Monday, April 16, 2018

60's British Horror Part Four

DOCTOR BLOOD'S COFFIN
(1961)
Dir - Sidney J. Furie
Overall: WOOF

Grievously, the second color film on record to depict the modern day, badly decomposed, rotting corpse-like zombie is very lousy.  This is despite it featuring renowned scream queen Hazel Court and being directed by the man who would make the amazing The Entity two decades later.  Doctor Blood's Coffin was produced on the cheap and shot largely on location in the Cornwall county of South West England, both details of which are more exciting than anything that happens in the actual movie.  The script has deservedly been scrutinized as bordering on idiotic, but the real mishap is how boring of an experience this mad scientist playing god, lazy hodgepodge is.  There are no twists and even less suspense, plus the main title character, (the very manly shouldered Kieron Moore), behaves so obnoxiously self-centered that it is hardly believable that anyone acts surprised when they find out what he is up to.  Watch him go on romantic walks with a clueless, smiling nurse and try not to laugh at how he barely lets her get a word in as he endlessly rattles off his life story and how much he really, really cannot stand being told what to do.   Nice guy to date.  You will also have to wait until the very last five minutes to get any kind of a horror movie pay off, which is so little, so late, (and so lame), that it does the opposite of saving the previous eighty-seven minutes from providing you with an utterly pointless ordeal.

NIGHT OF THE EAGLE
(1962)
Dir - Sidney Hayers
Overall: GREAT

With one other adaptation before it, (1944's Weird Woman, with Lon Chaney Jr.), and a comedy version in 1979, (Witches' Brew, with Teri Garr), Fritz Leiber's novel Conjure Wife found its ideal, on-screen envisioning with 1962's Night of the Eagle.  Prolific horror screenplay writers Richard Matheson, (I Am Legend, The Devil Rides Out, several Edgar Allan Poe/Roger Corman vehicles), Charles Beaumont, (Premature Burial, The Haunted Palace, The Masque of the Red Death), and George Baxt, (Circus of Horrors, The City of the Dead), all collaborated on this version and the result directed by Sidney Hayers is one of the best "skeptic verses the supernatural as premise" psychological horror excursions probably ever done.  Hayers' direction is particularly superb, with various subtle to not so subtle camera tricks, sound cues, and visual suggestions liberally splashed around everywhere.  By giving us virtually no details, the script expertly works on the viewer's psyche just as it does on the lead protagonist's Norman Taylor, (a perfectly cast Peter Wyngarde).  Even the usually annoying, stating the obvious voice-overs work in this context as they further convey his desperate, growing doubt.  Everything is feverishly brought up to the type of conclusion that clashes all logic with a bombardment of the uncanny, not one minute of which is wasted with any cinematic padding.

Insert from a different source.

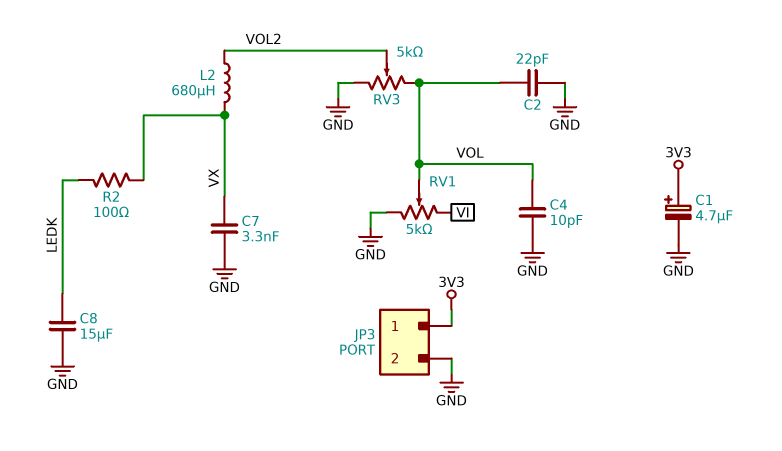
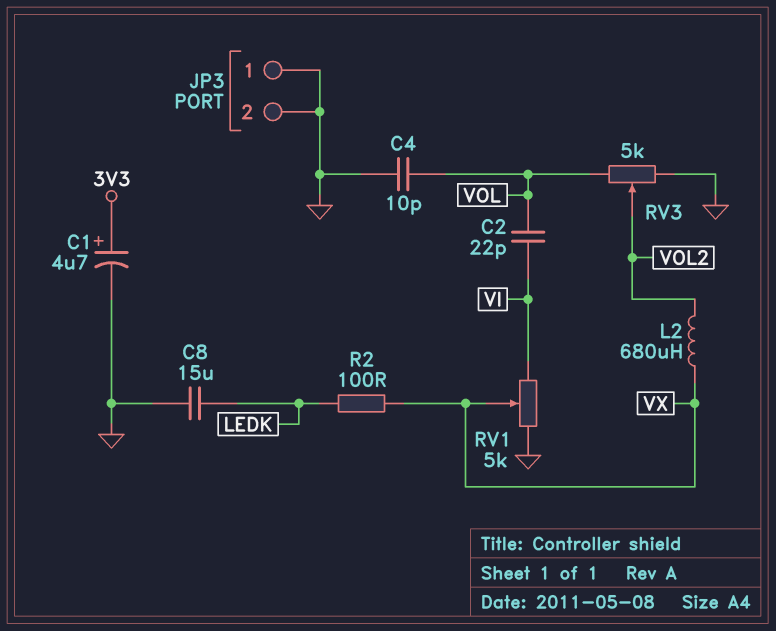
C2: 22pF (GND, VOL) -> 22pF (VI, VOL)
C7: 3.3nF (GND, VX) -> none
JP3 pin 1: 3V3 -> GND
RV1: 5k (GND, VI, wiper VOL) -> 5k (GND, VI, wiper VX)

THE FEARLESS VAMPIRE KILLERS
(1967)
Dir - Roman Polanski
Overall: MEH

On the very impressive list of Roman Polanski's paramount works, (which also happens to include three other reputable horror films), his first in color The Fearless Vampire Killers, or Pardon Me, But Your Teeth Are in My Neck really is not one of them.  Written by Polanski and French screenwriter Gérard Brach, this is a premeditated farce of the Hammer horror films and one where the humor more often than not falls flat.  There are a couple of clever scenes, humorously hammy performances, and adept costumes and set design, but only a very small amount of chuckles to be had.  The slapstick is not so much tedious as it is awkward and dull, and the page-long, (at most), plot is not playful enough with its cliches to enthuse much laughter.  The main characters, (Polanski himself as a bumbling, whimpish sidekick and Jack MacGowran as the trivially goofy professor and self-proclaimed vampire hunter), are just kind of aimlessly inept and no opportunity is taken to even give a sprinkling into their mentor/pupil relationship.  Of course viewed today, the brash yet soft sexual overtones unfortunately come off as incidentally creepy what with Polanski's real life, infamous sexual misconduct scandal.  Though at the time, these are clearly meant to be yet another send-up ingredient to the Gothic Hammer films that reveled in displaying copious amounts of cleavage.  Ultimately there are better vampire, comedy, and Polanski movies out there though.